The immediately preceding sentence shall apply to only those
Participants who are employed by the Company and/or one of its
Subsidiaries as of the date of the Change of Control.

          10.2.  Change of Control.  For the purpose of this
Plan, a "Change of Control" shall have occurred if at any time



                                    11
either (a) any person or any persons acting together (excluding
the Original Stockholders) that constitute a "group" for purposes
of Section 13(d) of the Exchange Act shall beneficially own at
least fifty percent (50%) of the total Voting Interest of the
Company or (b) any person or any persons acting together
(excluding the Original Stockholders) that constitute a "group"
for purposes of Section 13(d) of the Exchange Act shall succeed
in having a sufficient number of its nominees elected to the
Board to constitute a majority of the Board.

     11.  Amendment, Suspension, and Termination.

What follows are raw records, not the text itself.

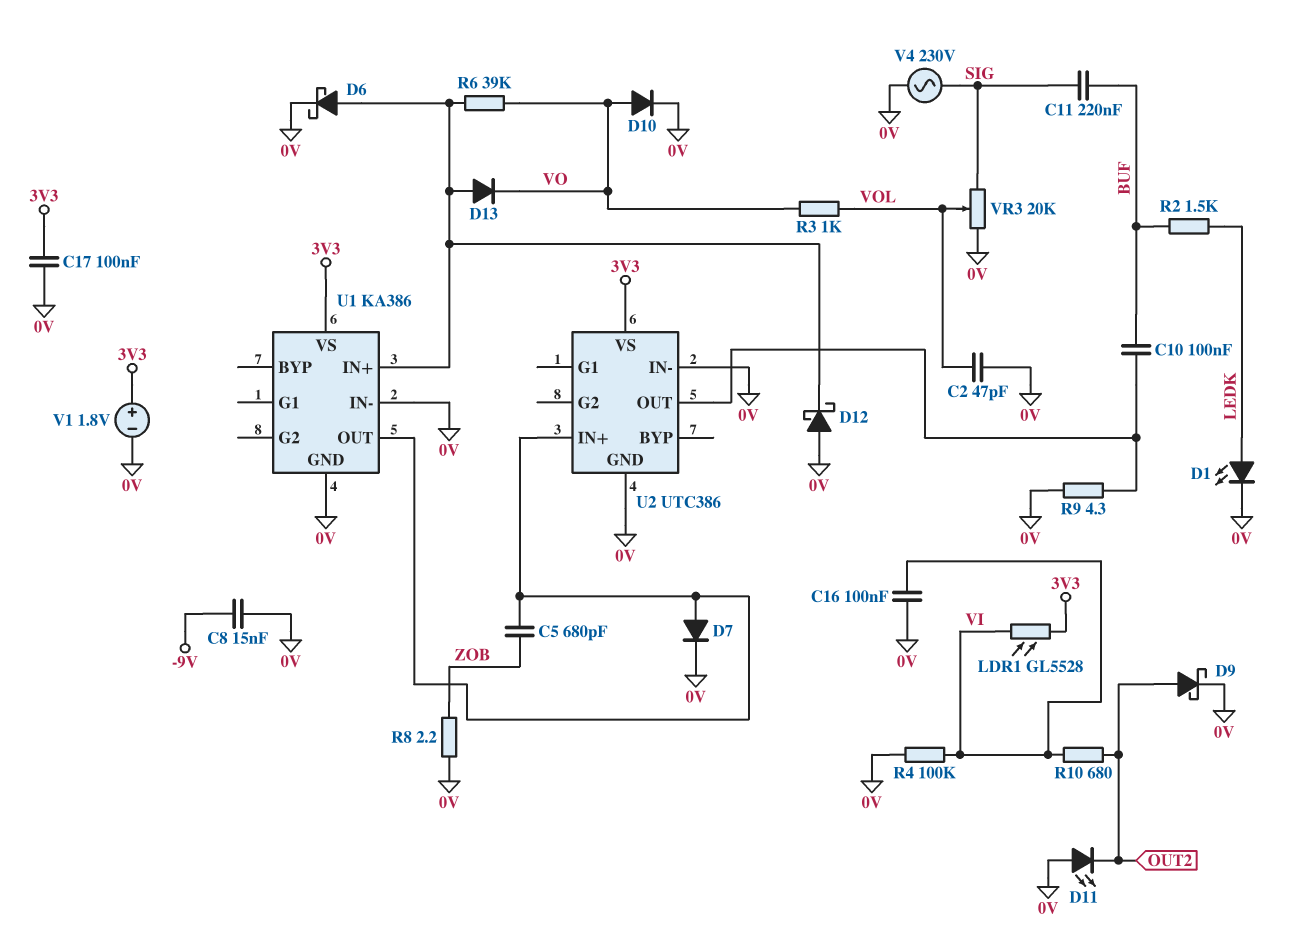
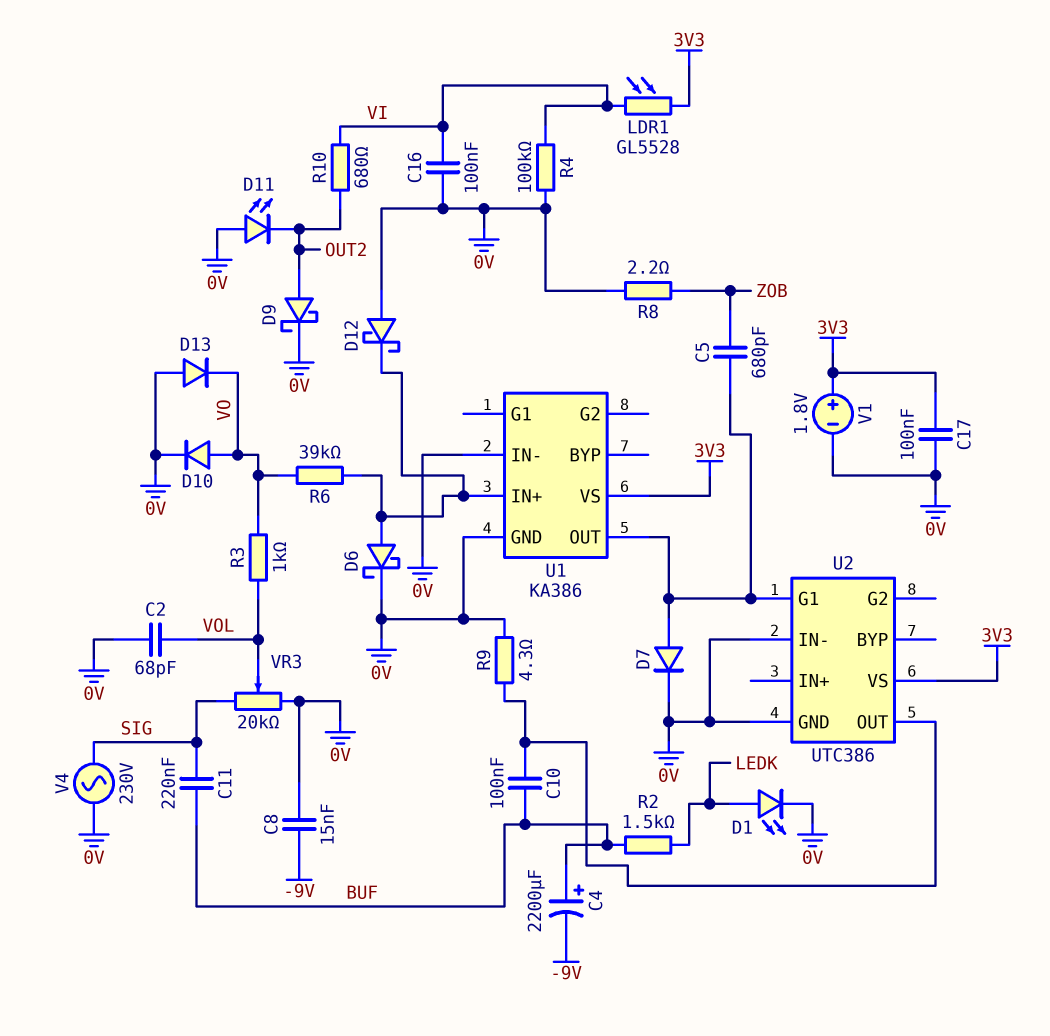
C2: 47pF (0V, VOL) -> 68pF (0V, VOL)
C4: none -> 2200uF (plus BUF, minus -9V)
D13: diode (A U1/IN+, K VO) -> diode (A 0V, K VO)
U2 pin G1: none -> U1/OUT
U2 pin IN+: U1/OUT -> none

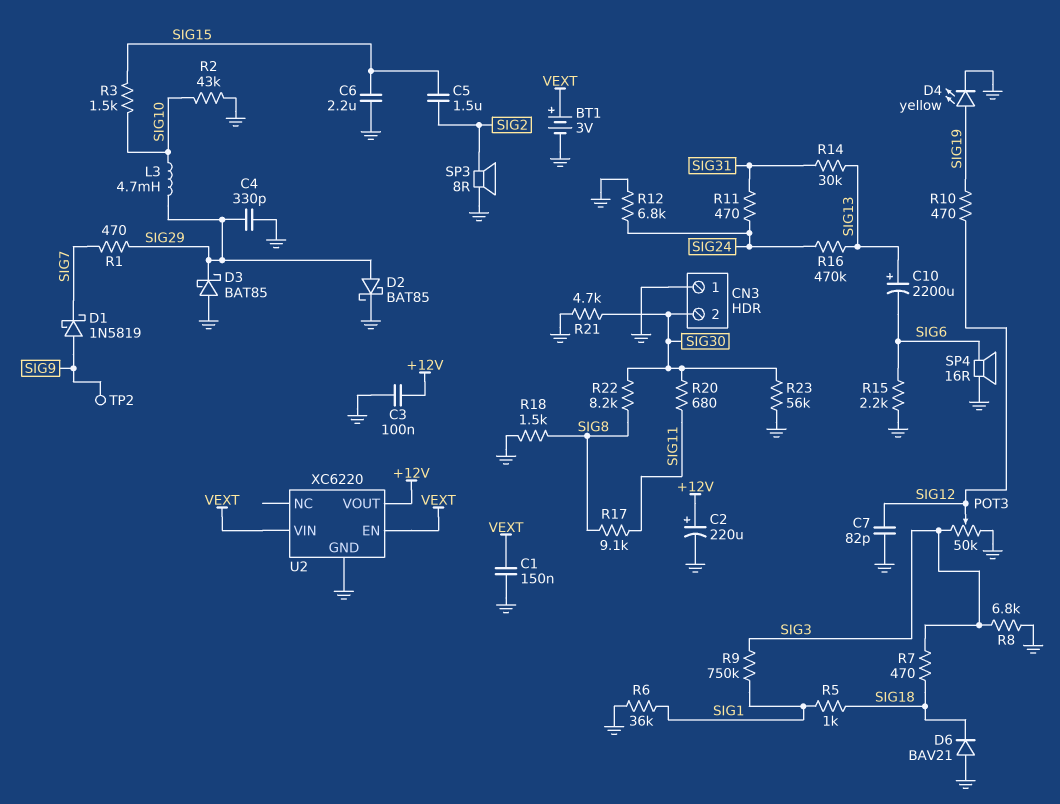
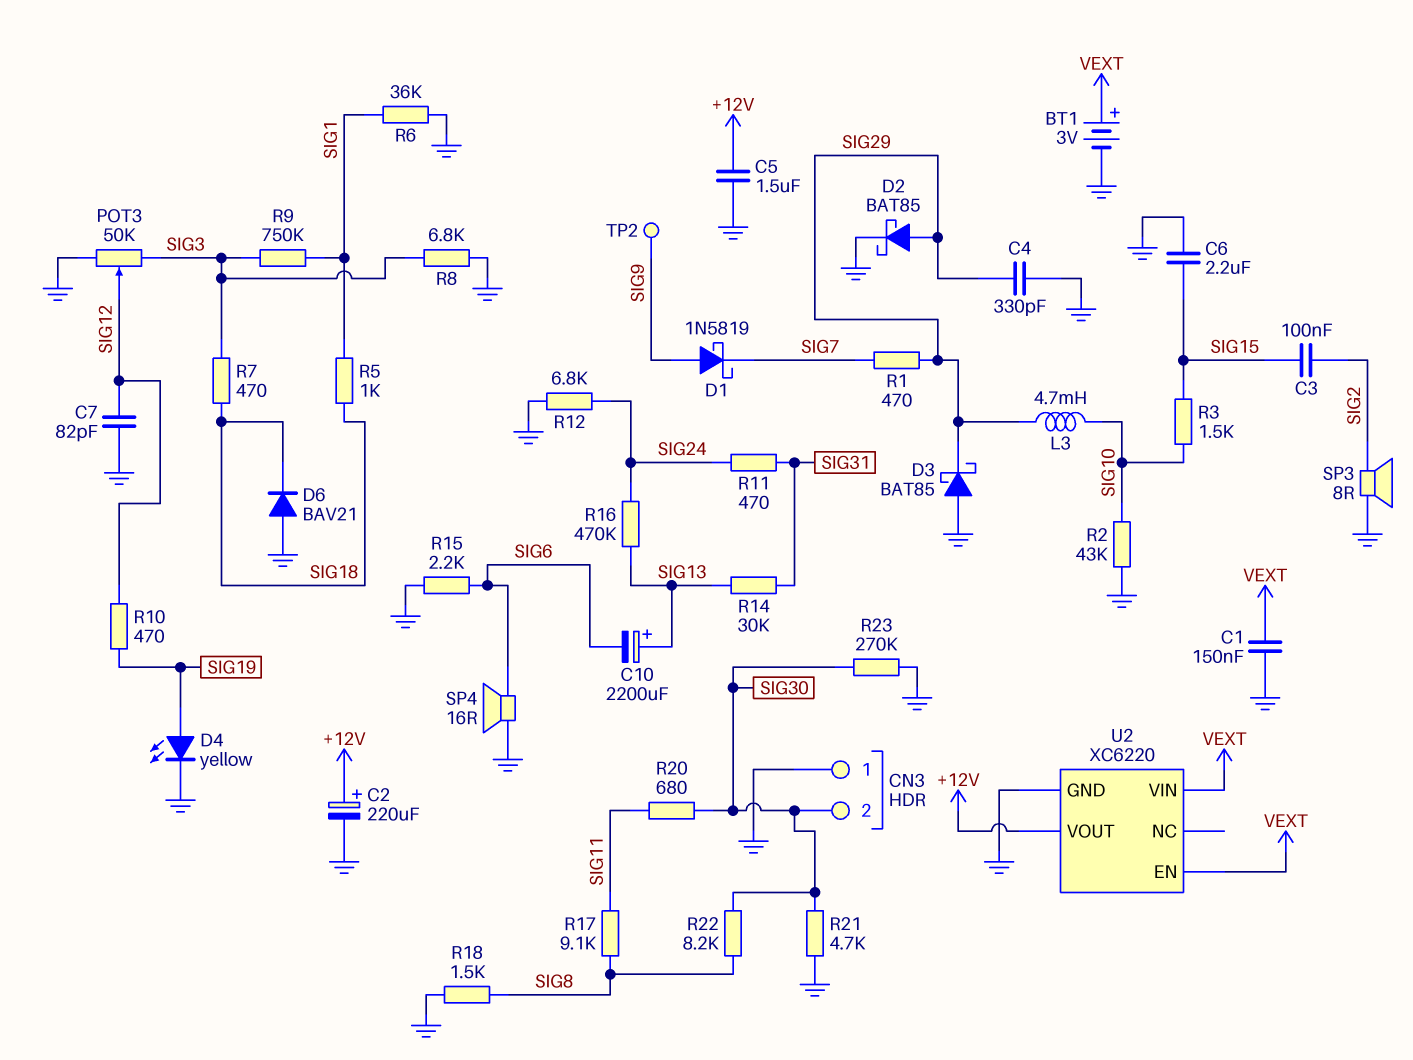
C3: 100nF (+12V, GND) -> 100nF (SIG2, SIG15)
C5: 1.5uF (SIG2, SIG15) -> 1.5uF (+12V, GND)
R23: 56k (GND, SIG30) -> 270k (GND, SIG30)

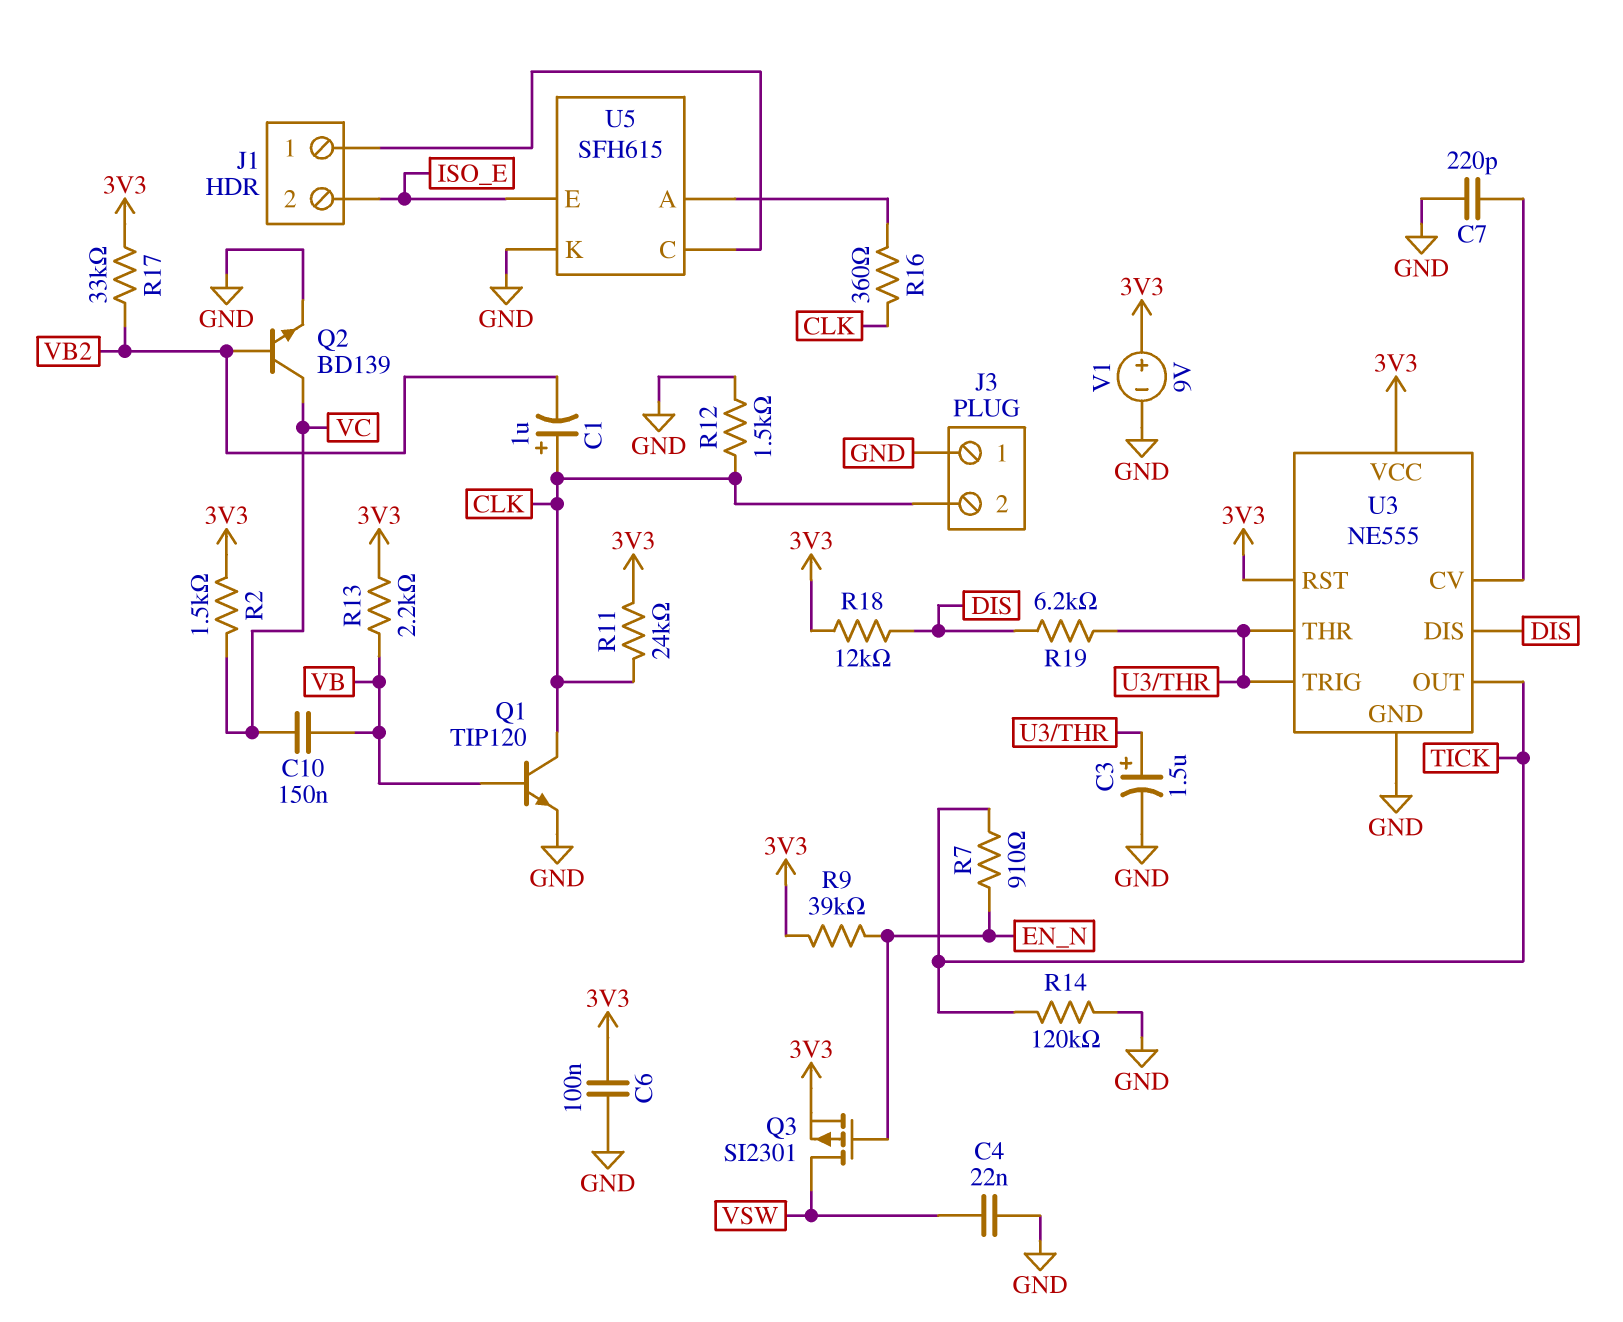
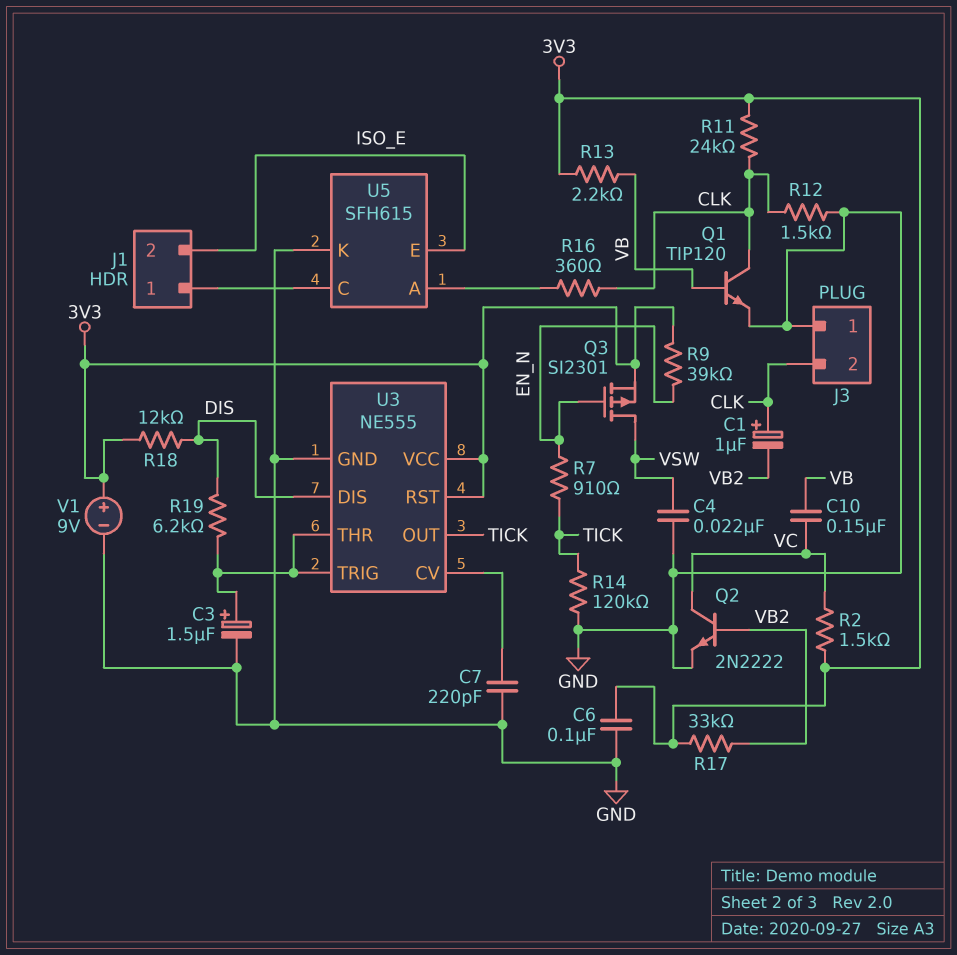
Q2: NPN BD139 (B VB2, C VC, E GND) -> NPN 2N2222 (B VB2, C VC, E GND)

          11.1.  In General.  The Board may suspend or terminate
the Plan (or any portion thereof) at any time and may amend the
Plan at any time and from time to time in such respects as the
Board may deem advisable to insure that any and all Awards
conform to or otherwise reflect any change in applicable laws or
regulations, or to permit the Company or the Participants to
benefit from any change in applicable laws or regulations, or in
any other respect the Board may deem to be in the best interests
of the Company or any Subsidiary; provided, however, that no such
amendment to the Plan shall, without shareholder approval:  
(a) except as provided in Section 9 of the Plan, materially
increase the number of shares of Common Stock which may be issued
under the Plan, (b) materially modify the requirements as to
eligibility for participation in the Plan, (c) materially
increase the benefits accruing to Participants under the Plan
(this Section 11.1(c) shall not apply to any amendment or
modification of any Award Agreement permitted under Section 11.2
if such amendment or modification would not require shareholder
approval under SEC Rule 16b-3), (d) extend the termination date
of the Plan, or (e) amend clauses (a) through (d) of this Section
11.1.  No such amendment, suspension or termination shall (i)
materially adversely affect the rights of any Participant under
any outstanding Stock Options, without the consent of such
Participant, or (ii) make any change that would disqualify the
Plan, or any other plan of the Company or any Subsidiary intended
to be so qualified, from the exemption provided by SEC Rule 16b-
3, or any successor provisions thereof.

          11.2.  Award Agreement Modifications.  The Committee
may (in its sole discretion) amend or modify at any time and from
time to time the terms and provisions of any outstanding Stock
Options, in any manner to the extent that the Committee under the
Plan or any Award Agreement could have initially determined the
restrictions, terms and provisions of such Stock Options,
including, without limitation, changing or accelerating the date
or dates as of which such Stock Options shall become exercisable. 
No such amendment or modification shall, however, materially
adversely affect the rights of any Participant under any such
Award without the consent of such Participant.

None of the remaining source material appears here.